Deutsches Institut für Menschenrechte
"Selbstbestimmung für viele nur ein Wort auf dem Papier"
Junge trans Menschen brauchen Schutz, Respekt und echte Selbstbestimmung
Berlin (ots)
Zu Beginn der Awareness Week im Vorfeld des Trans Day of Rememberance am 20. November erinnert das Deutsche Institut für Menschenrechte an die anhaltend hohe psychische Belastung junger trans Menschen in Deutschland. Trotz des seit etwas mehr als einem Jahr geltenden Selbstbestimmungsgesetzes erleben viele von ihnen Diskriminierung, Gewalt und Ausgrenzung - mit schwerwiegenden Folgen insbesondere bei jungen Menschen.
"Selbstbestimmung ist ein Menschenrecht für alle," sagt Beate Rudolf, Direktorin des Deutschen Instituts für Menschenrechte. "Doch viele trans Menschen erfahren in ihrem Alltag das Gegenteil: fehlende gesellschaftliche Anerkennung, Anfeindungen, Isolation. Diese anhaltende Diskriminierungserfahrung wird dann oft auch gegen die eigene Person gerichtet - in Form von Selbstzweifeln bis hin zu Selbstmordgedanken."

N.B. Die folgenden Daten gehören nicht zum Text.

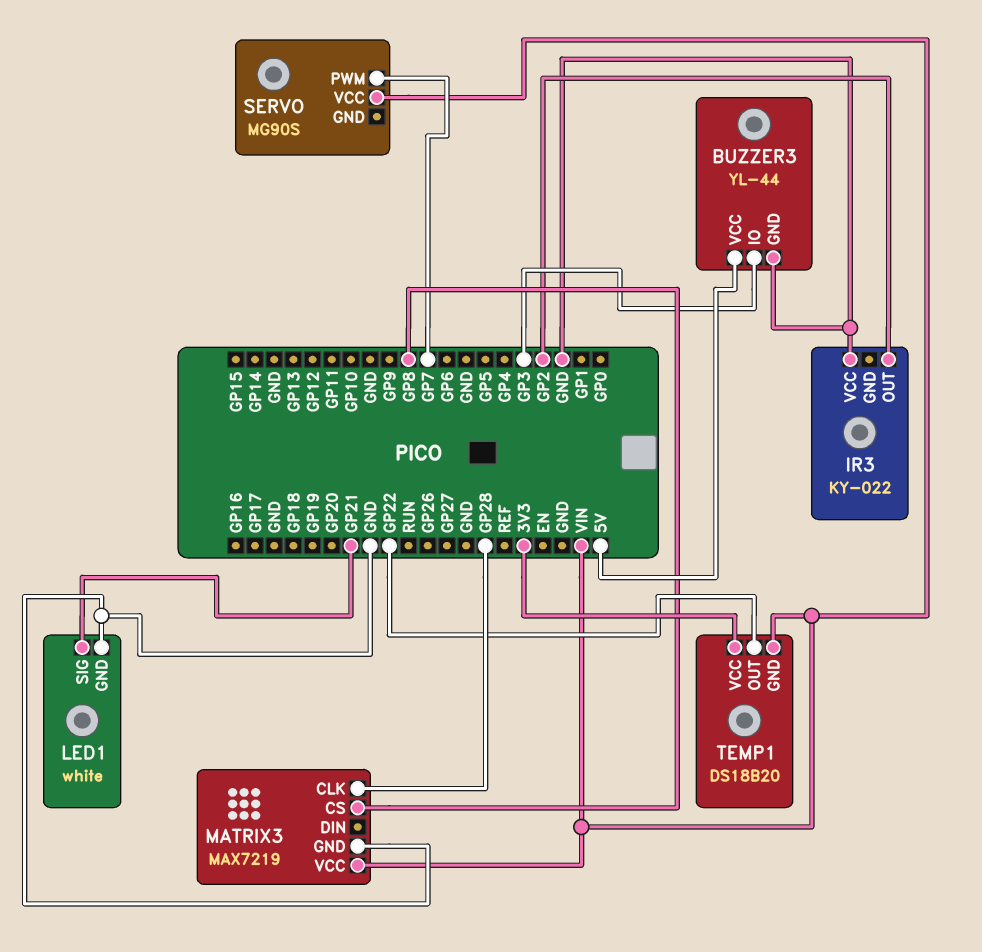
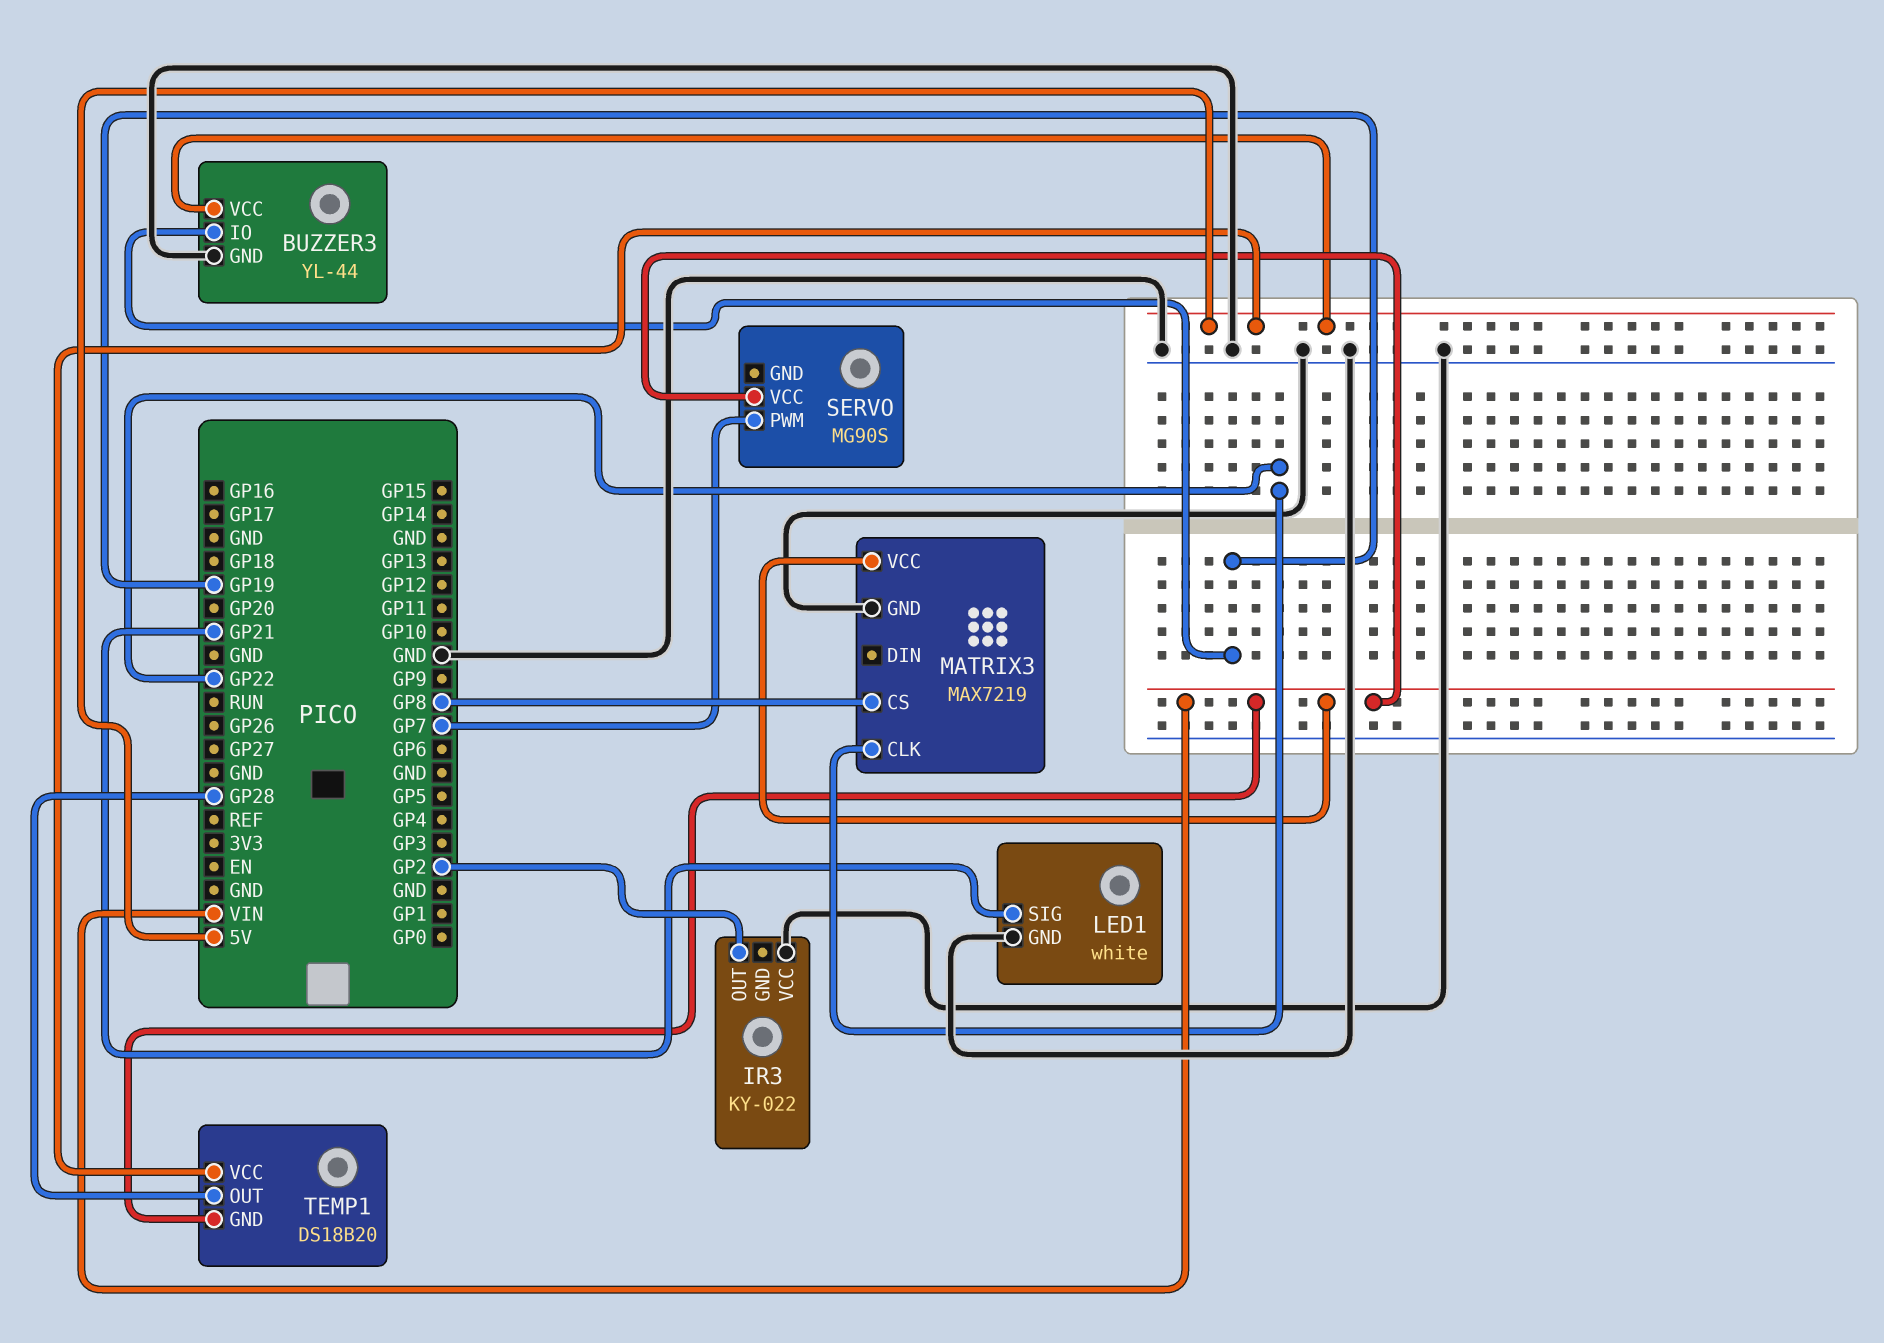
BUZZER3 pin IO: GP3 -> GP19
MATRIX3 pin CLK: GP28 -> GP22
TEMP1 pin OUT: GP22 -> GP28
TEMP1 pin VCC: 3V3 -> 5V

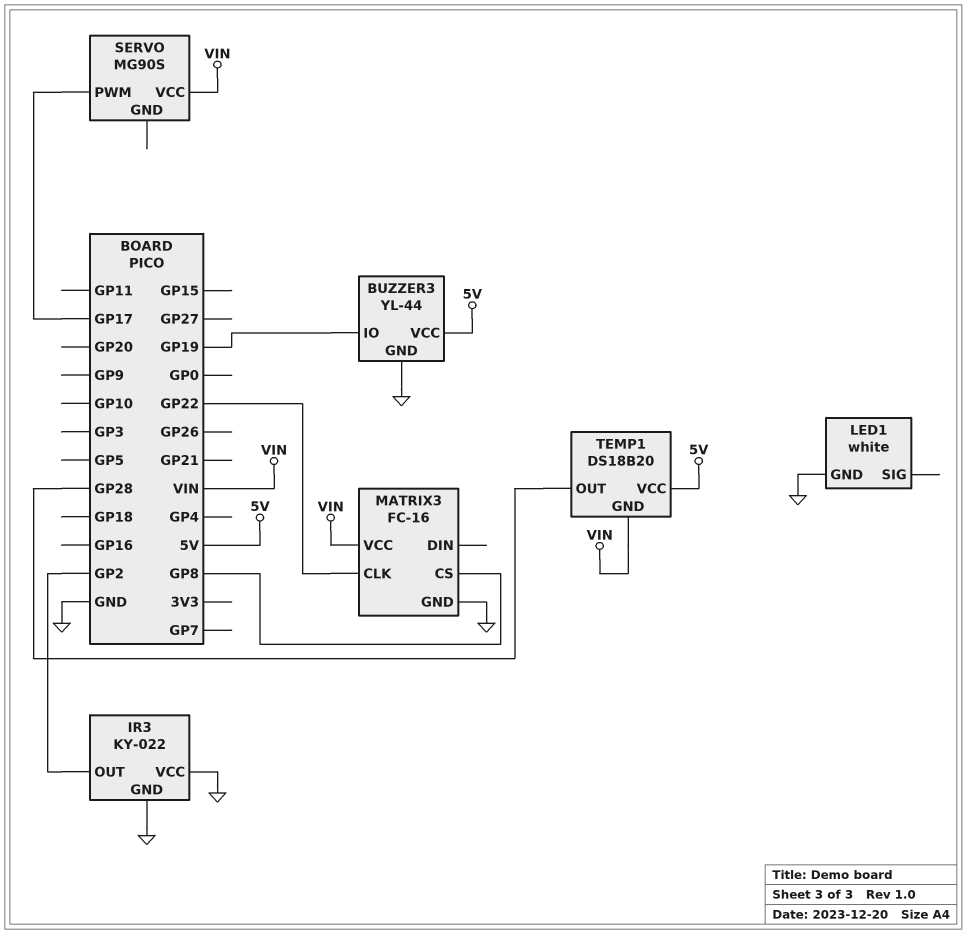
IR3 pin GND: none -> GND
LED1 pin SIG: GP21 -> none
MATRIX3: MAX7219 -> FC-16
SERVO pin PWM: GP7 -> GP17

Zahlen der Europäischen Grundrechteagentur (FRA) verdeutlichen das Ausmaß: Mehr als die Hälfte der befragten trans Jugendlichen in Deutschland hatte in dem vorangehenden Jahr Suizidgedanken - bei trans Männern im Alter zwischen 15 und 17 Jahren sogar mehr als 80 Prozent. Mindestens jede vierte jugendliche trans Person hat demnach bereits versucht sich das Leben zu nehmen.
Gerade Schulen sind den Befragten zufolge keine geschützten beziehungsweise schützenden Orte: Rund zwei von drei trans Jugendlichen berichten über Bedrohungen, Spott und Beleidigungen, vielfach auch durch Lehrkräfte. Aber auch Arztpraxen und Krankenhäuser sind vielfach Orte der Diskriminierung - bis ins Erwachsenenalter: Jede fünfte trans Frau hat der Befragung zufolge schon erlebt, dass ihr medizinische Behandlung verweigert wurde. Viele trans Personen scheuen daher aus Angst vor Diskriminierung Einrichtungen der Gesundheitsversorgung.
"Das Selbstbestimmungsgesetz war ein überfälliger Schritt und ein starkes menschenrechtliches Signal," betont Beate Rudolf. "Aber solange gesellschaftliche Anerkennung fehlt und rechtsextreme Akteure gezielt Hass gegen trans Personen schüren sowie ausleben, bleibt Selbstbestimmung für viele Betroffene nur ein Wort auf dem Papier."
Mit Blick auf die bevorstehende Evaluierung des Gesetzes empfiehlt das Deutsche Institut für Menschenrechte, die tatsächlichen Lebensrealitäten von trans Menschen konsequent einzubeziehen. Es gehe nicht allein um Anträge und Verfahren in Behörden und Gerichten, sondern auch um die Frage, ob Betroffene in Schule, Ausbildung, Beruf und Gesundheitsversorgung - sowie in der Öffentlichkeit insgesamt - wirklich selbstbestimmt und sicher leben können.
"Der Trans Day of Rememberance am 20. November mahnt uns, hinzuschauen - und die Stimmen junger trans Menschen ernst zu nehmen," so Rudolf. "Rechtliche Fortschritte dürfen nicht darüber hinwegtäuschen, dass gesellschaftliche Anerkennung noch immer vielerorts fehlt. Die Anerkennung von trans Menschen ist kein Sonderanliegen, sondern entspringt dem Kern der Menschenrechte."
Hintergrund:
Der Trans Day of Rememberance ist ein jährlicher Gedenktag zur Erinnerung an die Opfer von Trans-Feindlichkeit weltweit.
In Deutschland zeigen die Daten des EU-LGBTIQ-Survey im Auftrag der European Union Agency for Fundamental Rights (FRA) eine anhaltend hohe Belastung und Diskriminierung von trans Personen - insbesondere junger Menschen. Die Befragung wurde zwischen Juni und August 2023 durchgeführt, die Ergebnisse 2024 veröffentlicht.